En 2022, François-Henri Désérable part pour l’Amérique du Sud pour refaire le voyage en motocyclette d’Ernesto Guevara et Alberto Granado. Il découvrira, au prix de bien des mésaventures, des paysages fabuleux et fera des rencontres extraordinaires.

Je dois l’avouer : si j’ai tardé à lire le dernier roman de François-Henri Désérable, c’est à cause de son titre. Ce titre est emprunté à un poème de Nâzım Hikmet, ami de Pablo Neruda, que Guevara cite dans une lettre à ses parents, et que Désérable a traduit en français – « Et je n’emporterai dans ma tombe/ Que le chagrin d’un chant inachevé ». Évidemment, on n’en sait rien avant d’avoir lu le livre. Et si certains sont sensibles au mystère que recèle ce vers et à ses sonorités, en ce qui me concerne, je le trouve inutilement abscons, et les entêtantes allitérations des chuintantes n’ont rien pour me séduire. Heureusement que le sous-titre, « Sur la route de Che Guevara », lui, joue à fond la carte de la clarté.

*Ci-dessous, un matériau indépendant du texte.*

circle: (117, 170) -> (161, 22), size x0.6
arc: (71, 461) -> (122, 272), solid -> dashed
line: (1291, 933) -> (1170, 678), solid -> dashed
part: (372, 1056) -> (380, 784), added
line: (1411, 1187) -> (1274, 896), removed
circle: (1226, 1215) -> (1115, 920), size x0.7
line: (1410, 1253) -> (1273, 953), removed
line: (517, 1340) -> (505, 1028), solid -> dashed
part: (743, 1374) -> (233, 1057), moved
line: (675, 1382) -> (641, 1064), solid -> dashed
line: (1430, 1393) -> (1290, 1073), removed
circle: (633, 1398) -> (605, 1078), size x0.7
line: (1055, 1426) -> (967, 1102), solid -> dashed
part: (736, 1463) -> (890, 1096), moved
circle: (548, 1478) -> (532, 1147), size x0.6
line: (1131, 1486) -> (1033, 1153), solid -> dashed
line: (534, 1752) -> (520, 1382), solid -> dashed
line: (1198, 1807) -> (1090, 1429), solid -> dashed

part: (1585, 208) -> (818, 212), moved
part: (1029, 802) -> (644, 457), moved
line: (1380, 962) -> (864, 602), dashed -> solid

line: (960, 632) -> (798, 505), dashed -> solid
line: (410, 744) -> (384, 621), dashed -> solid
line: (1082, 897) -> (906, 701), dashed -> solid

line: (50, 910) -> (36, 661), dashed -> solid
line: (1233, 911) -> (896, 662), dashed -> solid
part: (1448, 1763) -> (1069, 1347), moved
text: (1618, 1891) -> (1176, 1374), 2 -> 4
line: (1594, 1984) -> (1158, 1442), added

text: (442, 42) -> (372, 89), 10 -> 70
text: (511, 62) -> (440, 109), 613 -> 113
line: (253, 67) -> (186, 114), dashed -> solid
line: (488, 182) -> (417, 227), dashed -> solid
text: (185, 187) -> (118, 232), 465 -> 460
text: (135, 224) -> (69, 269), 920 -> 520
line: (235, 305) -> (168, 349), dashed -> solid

En route donc avec l’auteur – dont j’avais adoré Mon maître et mon vainqueur – qu’accompagne, un temps, son ami Quentin, et direction l’Amérique du Sud, de Córdoba à Caracas, en passant par le Machu Picchu, sur les traces d’Ernesto Guevara et Alberto Granado. Cinq mois en moto, en auto, en bateau (vive les rimes !) à emprunter l’itinéraire du fameux voyage à motocyclette de 1951-52 où, chevauchant « La Poderosa », les 2G parcoururent plus de 8000 kilomètres..
L’objectif premier de Guevara et Granado ? Voir du pays. Ernesto n’est pas encore devenu le Che : aucune motivation politique à ce road-trip, simple voyage initiatique pour celui qui est un étudiant en médecine de 23 ans, grand amateur de filles, d’alcool et de rugby. Pourtant, il le dira lui-même, « cette errance sans but m’a changé davantage que je ne le croyais ». C’est ce changement que l’on va, de même, guetter chez le narrateur, même s’il voyage dans des conditions totalement différentes. Loin de l’errance du Che, il s’est fixé une contrainte, celle d’un itinéraire déjà tracé, et pour cause. Il ne parle pas un mot d’espagnol – sinon « No hablo español » – et son pote Quentin, réquisitionné par les oraux d’un concours d’entrée au Quai d’Orsay, ne va pas tarder à le laisser seul face à l’immensité latino-américaine… La figure du Che accompagnera Désérable tout au long de ce voyage chaotique, tandis qu’il découvrira de fabuleux paysages et fera des rencontres inoubliables. C’est tout son talent de conteur que met Désérable au service de ses éblouissements et mésaventures. Et si le voyage sera riche en désagréments de tous ordres – « déplaisants au voyageur, mais profitables à l’écrivain » – il sera, bien sûr, encore plus riche en enseignements.
Désérable, qui dit vouloir « passer la moitié de ses jours dans ce monde à le voir, et l’autre à l’écrire », se situe dans la lignée des grands écrivains-voyageurs comme Sylvain Tesson ou Nicolas Vanier mais aussi de ces aventuriers-vagabonds pleins de fantaisie que sont Philibert Humm et Pierre Adrian. Certes, « tout raconter est impossible » : de son livre, il fait surtout une incitation au départ à l’instar de Jack London – « Pourquoi ne pas partir tout de suite ? » – mais aussi l’affirmation de sa liberté. Oeuvre d’un écrivain-lecteur, « Chagrin d’un chant inachevé » multiplie les références littéraires et témoigne d’une évidente fascination pour ce que Proust appelait « les noms de pays ». Bref, arrivée au terme de ma lecture, j’ai presque pardonné à Désérable son titre qui, par la voix de Nâzım Hikmet, met en évidence le paradoxe du voyage : plaisir de découvrir, chagrin de devoir partir…mais vers d’autres découvertes. Et celui de l’écrivain-voyageur, pour qui rien n’est plus précieux que son passeport : « Si je ne devais plus écrire qu’un seul livre, que ce soit celui-ci : un passeport. Jusqu’au dernier jour, en noircir les pages à coups de tampons ».